For hard drives, I recommend Seagate – they can fail like any hard drive, but they’re well made, and have one of the best warranties around.

For the business computer:
For the business computer, data loss is not an option. Business computers can hold the most valuable data, while working harder than the average computer in less than ideal conditions… for such mission-critical systems, you should backup your data daily, as above, and “image” the entire drive regularly as well, so if disaster strikes, all your data as well as the operating system and your software can be restored in a couple of hours. Either an internal or external hard drive will do the trick.
Hard Disk Light Effects
Hard Disk Light Effects‘ by Matt and Kim Rudge via Flickr

Contact theTechRelay.com if you would like further assistance/advice on a backup solution for your data. We’re here to help!
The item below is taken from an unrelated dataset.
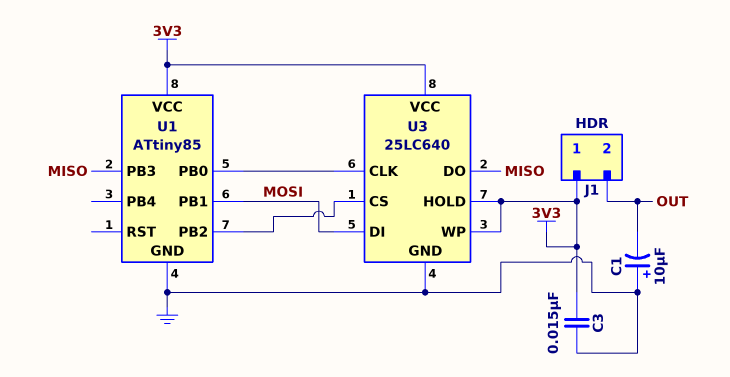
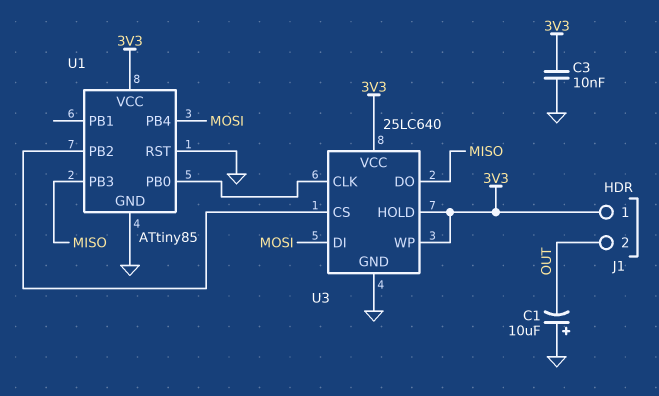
C3: 15nF (3V3, GND) -> 10nF (3V3, GND)
U1 pin PB1: MOSI -> none
U1 pin PB4: none -> MOSI
U1 pin RST: none -> GND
Bonus solution – Internet backup for your part of the internet:

What happens if Facebook crashes? Or Twitter? Or Gmail? Do you have a copy of all your images/status updates/emails? Probably not. That’s what Backupify has stepped into the breach to do. Backupify is an online service that will automatically backup all your online accounts, and let you browse & download the backups. Backupify is a new service. I’ve been using it for a couple of weeks, and it looks pretty good. The best part is that if you sign up before the end of this month, it’s free! If you have invested time and energy into your online life via Facebook, Flickr, Blogger, etc., check them out.

Please, start the new year right. BACKUP your data. Data recovery is very expensive, and never a sure thing.